# Importance of Trap out comb to hive comb ?



## Natilie (Nov 12, 2015)

Have hive of bees underneath floor of wooden shop about 16" off ground.
Want to do trap out.
Plan to make shim to join shop bee entrance to trap out box.

Seems to me that frames in trap box should be running the same direction as the combs in their hive now.
The 2 will only be separated by a 2x6 and the trap wall.

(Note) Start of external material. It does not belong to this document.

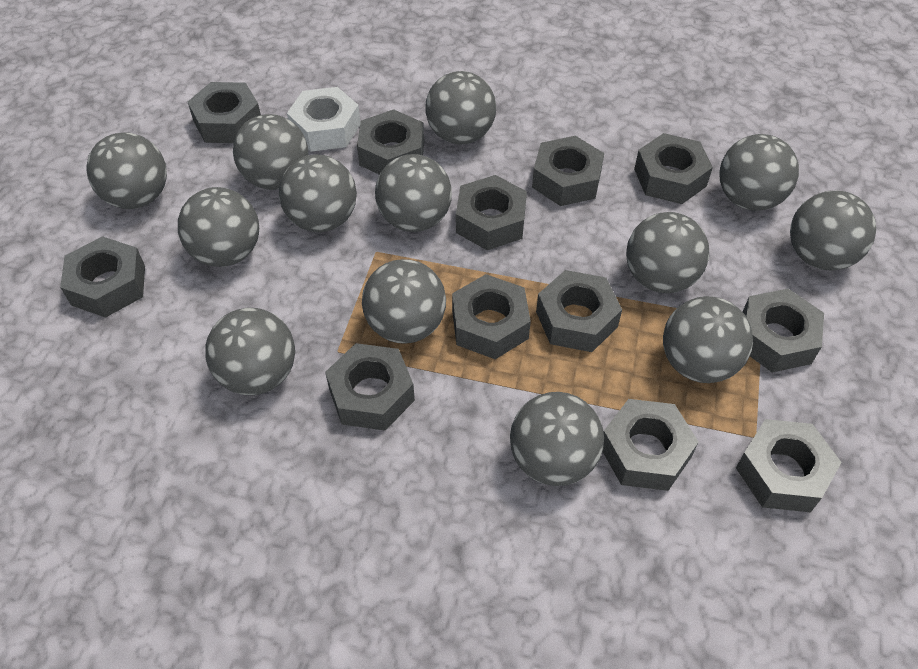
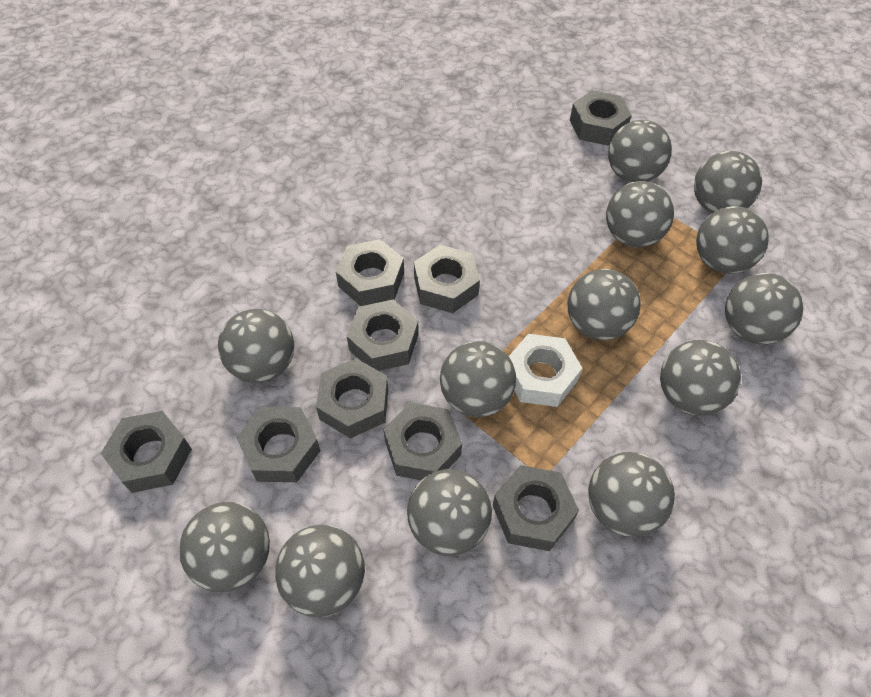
grey nut: 12 -> 9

Sadly I do not have any old comb to encourage them to migrate to trap - so will have to rely on LGO and beeswax.
So I'm trying to make it as much like what they already have as I can.

Thanks


----------



## Eikel (Mar 12, 2014)

Trap outs are an eviction rather than an invite to vacate. It's a one way exit with the trap out hive being their next best alternative.


----------



## Mr.Beeman (May 19, 2012)

Any chance of performing a cutout?


----------



## B52EW (Jun 3, 2013)

I was going to ask the same question as Mr. Beeman. Easiest cutout I've done was a shed floor. Bees probably attached to plywood floor...easy to cut out and replace. Good chance of getting queen with all their comb/brood too.


----------



## Natilie (Nov 12, 2015)

Yes, a cut out is possible.
Judging from the warmth on the floor - the hive is now bigger than a 10fr box.
Floor joists are 2x6's - but there is also plywood on bottom of joists. Used to be insulation in there before critters pulled it out from the other side of the shop.
so we know the combs are no deeper than 5 1/2" but they can go 2' wide and maybe 4' back underneath if they stay in there that long. 
Right now they are about 18" w x 28" long as far as I can tell.


----------



## Riverderwent (May 23, 2013)

Natilie said:


> Have hive of bees underneath floor of wooden shop about 16" off ground.
> Want to do trap out.
> Plan to make shim to join shop bee entrance to trap out box.
> 
> ...


From the sound of it, I would do a cutout. If you use a trapout, check this: www.beesource.com/forums/showthread.php?270431-Cleo-Hogan-trapout-from-a-tree. Don't put lemon grass oil in the trap, and don't bother putting wax in there. What you would like is drawn comb and even a frame of brood to draw the queen out. (Be sure and remove the one-way cone while you are trying to draw the queen out.) But it sounds like you don't have drawn comb or brood.


----------



## B52EW (Jun 3, 2013)

Natalie, sounds like you have a good handle on bee location. If you go cutout, before you cut out the decking, put a handle or some other mechanism on it to ensure that it won't fall to the ground crushing the hive when you make your final cut...might be heavy. If you lay it out right you can flip the hive over (attached to underside of floor) and work away at cutting and attaching comb. Good Luck!


----------